Mining Institute, Kola Science Center, Russian Academy of Sciences, Apatity, Russia:

A. S. Opalev, Deputy Director of Scientific Work, Candidate of Engineering Sciences
M. S. Khokhulya, Leading Researcher, Candidate of Engineering Sciences, mike@goi.kolasc.net.ru
A. V. Fomin, Junior Researcher
I. V. Karpov, Leading Technologist

Abstract

The authors review the available domestic technologies of iron processing with concentrate production at the final stage of dressing. These technologies fail to ensure the required quality of the concentrate by the iron mass fraction. Hematite concentrate production with jigging at processing plant of Olkon is discussed, and proposals are put forward for increased recovery of hematite from tailings of rougher magnetic separation by gravity concentration in thin flows (helical separation, table concentration). The paper describes the results of industrial tests on development of a technology for producing high-quality magnetite concentrates with content of Fetot. 69.5–70.5% at the dressing plants of Olkon and Karelsky Okatysh. It is shown that Olkon can obtain high-quality concentrates after the first grinding stage by the magnetic–gravity separation (MG-separation) from the undersize product of fine vibrating screening containing 45–52% Fetotal. Karelsky Okatysh applies MG-separation as a finishing operation of the prepared concentrate, as an alternative to the flotation re-concentration process, which makes it possible to obtain high-quality concentrates from refractory ore grades of the Kostomuksha deposit.

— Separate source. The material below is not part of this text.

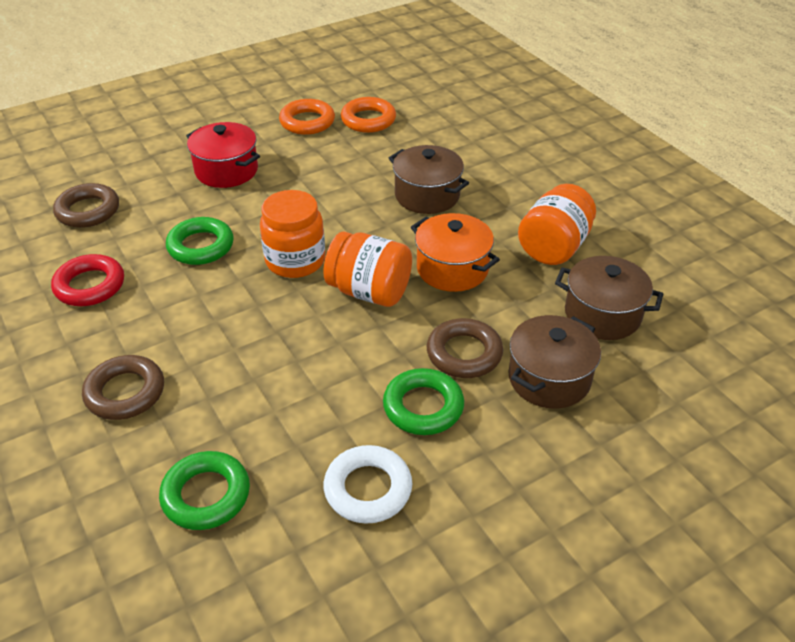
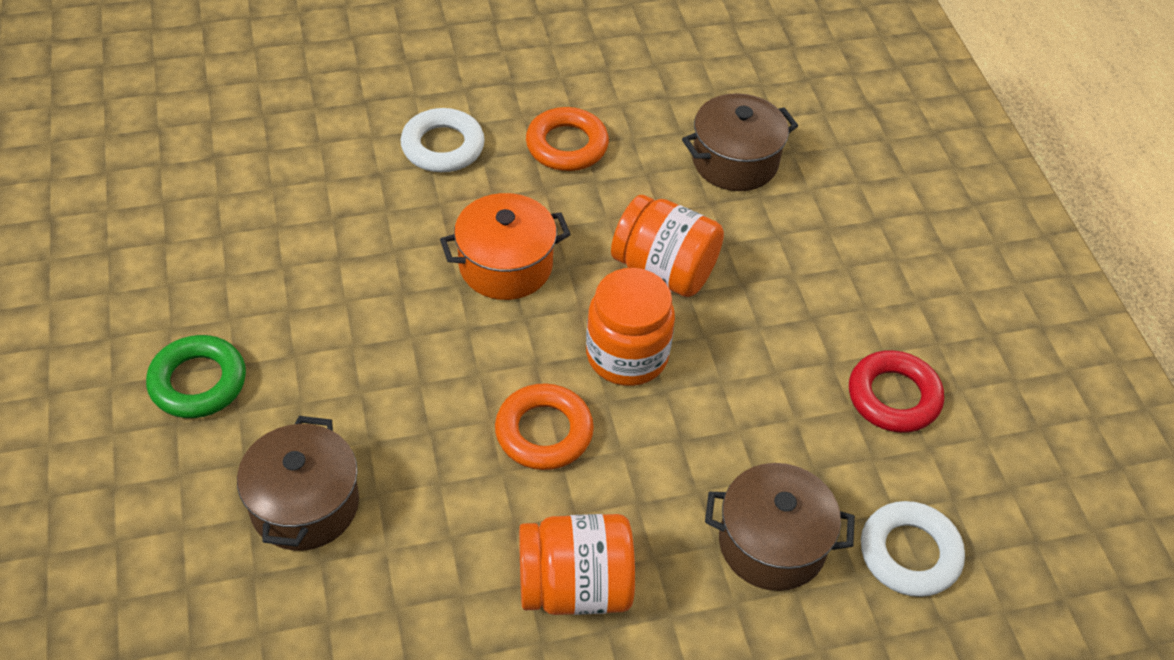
brown ring: 3 -> 0
green ring: 3 -> 1
red pot: 1 -> 0
white ring: 1 -> 2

To achieve the objectives, a pilot sample of a magnetic gravity separator MGS-0.5 was used. Based on the results of industrial tests, the authors propose an energy-saving processing technology ferruginous quartzites at Olkon and a process circuit for refractory ore at Karelsky Okatysh. In the gravitational cycle of hematite concentration at the processing plant of Olkon, it is recommended to replace inefficient jigging operation by the two-stage helical separation circuit, including tailings, rougher rough hematite concentrate, final table concentration and and high-intensity magnetic separation. Produced by the developed technology, the hematite concentrate contains about 57% of the mass fraction of hematite iron at recovery of 55% of Fetotal and 75% Fehem, which is 20–55% higher than concentration with jigging.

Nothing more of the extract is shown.